Africanidade musical brasileira
Do samba ao jazz, passando pela bossa nova, muitas de nossas criações beberam na fonte do continente negro. Depois de séculos de sincretismo, subsiste no país uma inspiração musical tipicamente brasileira nos ritmos, nas melodias e nos instrumentos, mas que muito se aproxima do universo dos países da África Ocidental
A música popular brasileira é um orgulho nacional. Até hoje o mundo celebra o samba, a bossa nova e o nosso jazz, inventados por geniais antropófagos como Tom Jobim e Hermeto Pascoal, passando por Paulo Moura e Airto Moreira, para citar apenas alguns.
Em maior ou menor grau, todas essas criações beberam na fonte da africanidade. Africanidade está definida como tudo aquilo que possui “caráter ou qualidade” ou “tem afinidade com a África Negra”. Ou seja, distinta daquela tradição herdada dos escravos que resultou nas manifestações do sincretismo afro-brasileiro, como candomblé, umbanda e capoeira.
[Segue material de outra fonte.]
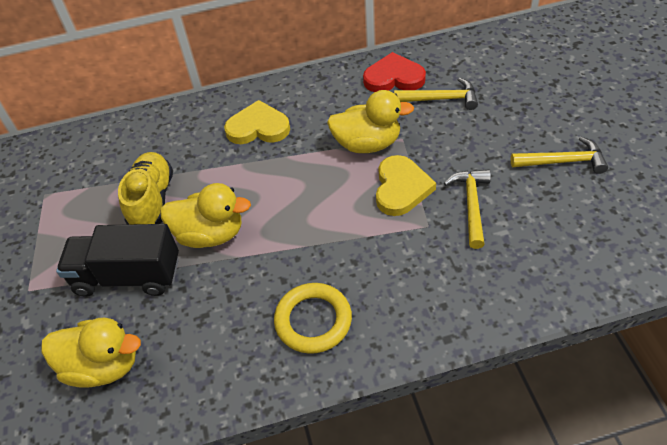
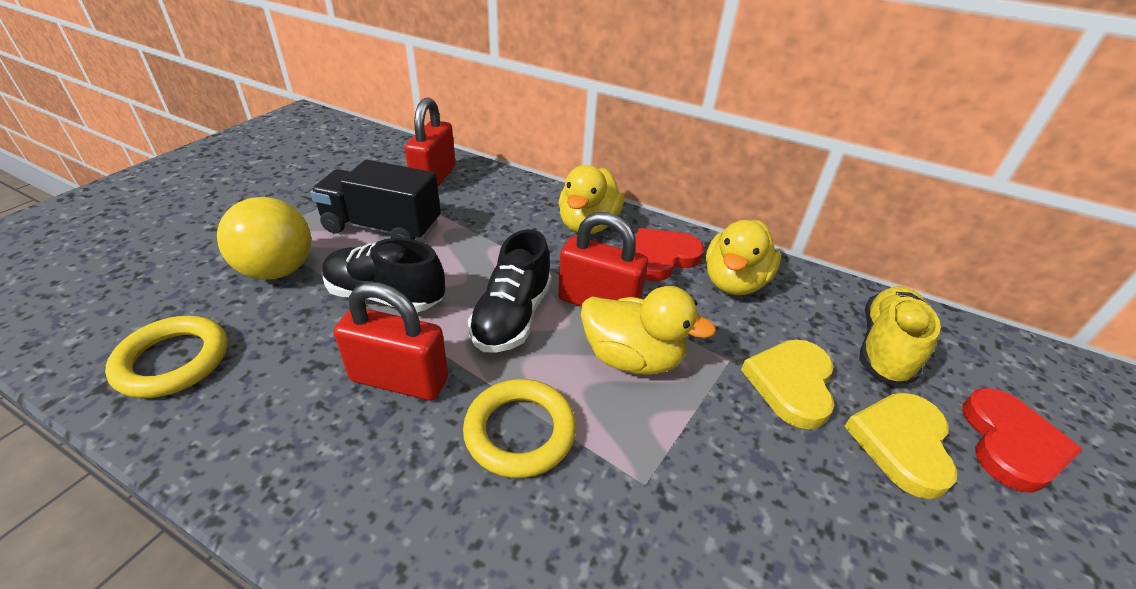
black shoe: 0 -> 2
red heart: 1 -> 2
red padlock: 0 -> 3
yellow ball: 0 -> 1
yellow hammer: 3 -> 0
yellow ring: 1 -> 2

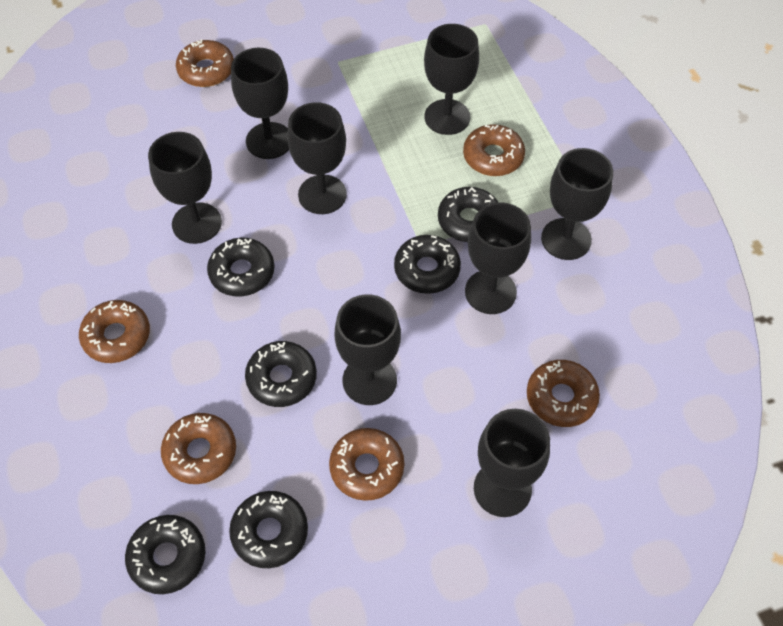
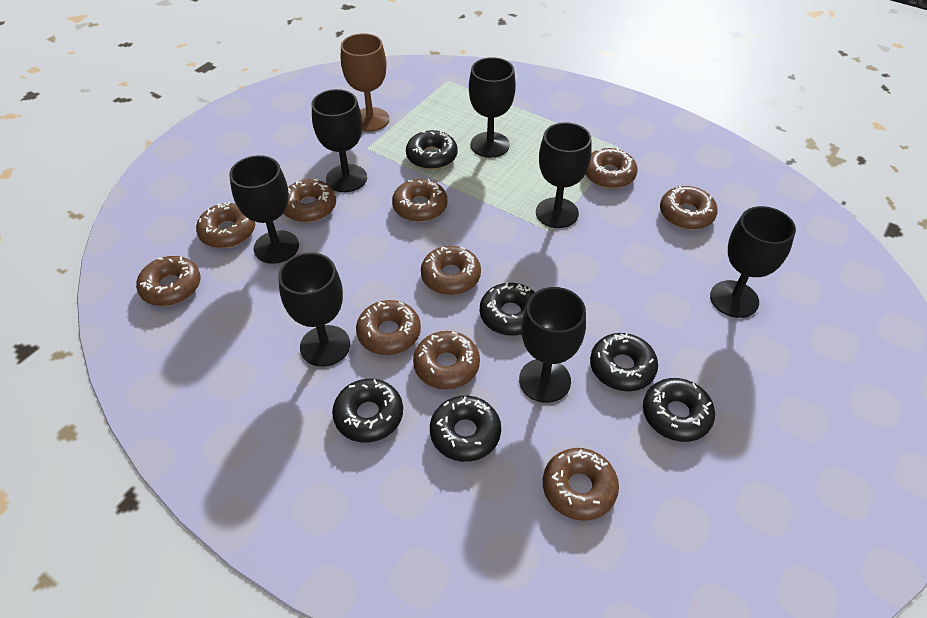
black goblet: 8 -> 7
brown donut: 6 -> 10
brown goblet: 0 -> 1

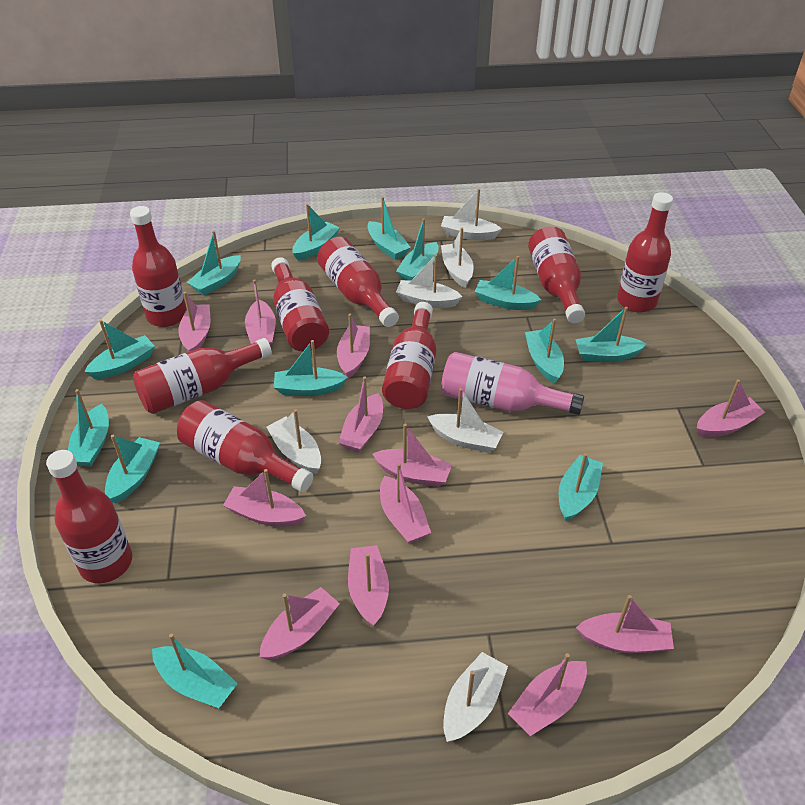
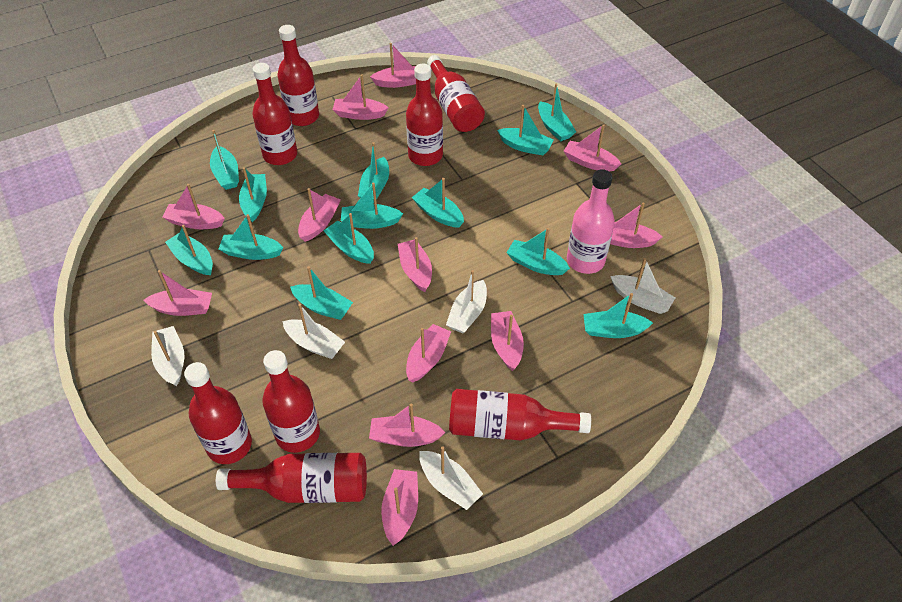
red bottle: 9 -> 8
white boat: 6 -> 5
O antropólogo e etnomusicólogo Paulo Dias, especialista em cultura afro-brasileira e presidente da associação Cachuera!1 ressalta que a africanidade na música brasileira se deu sempre a partir da presença de africanos no Brasil, e não de uma ligação direta com a África. “Vale lembrar que o que nos unia à África nos tempos da Colônia e do Império eram interesses estritamente comerciais em torno do tráfico escravo”, explica, “e nunca qualquer interesse de ordem cultural.” Dessa forma, foi no contexto pós-abolicionista que se formaram os principais gêneros – lundu, maxixe, choro, samba e, numa escala mais regional, o baiano, o maracatu e o carimbó.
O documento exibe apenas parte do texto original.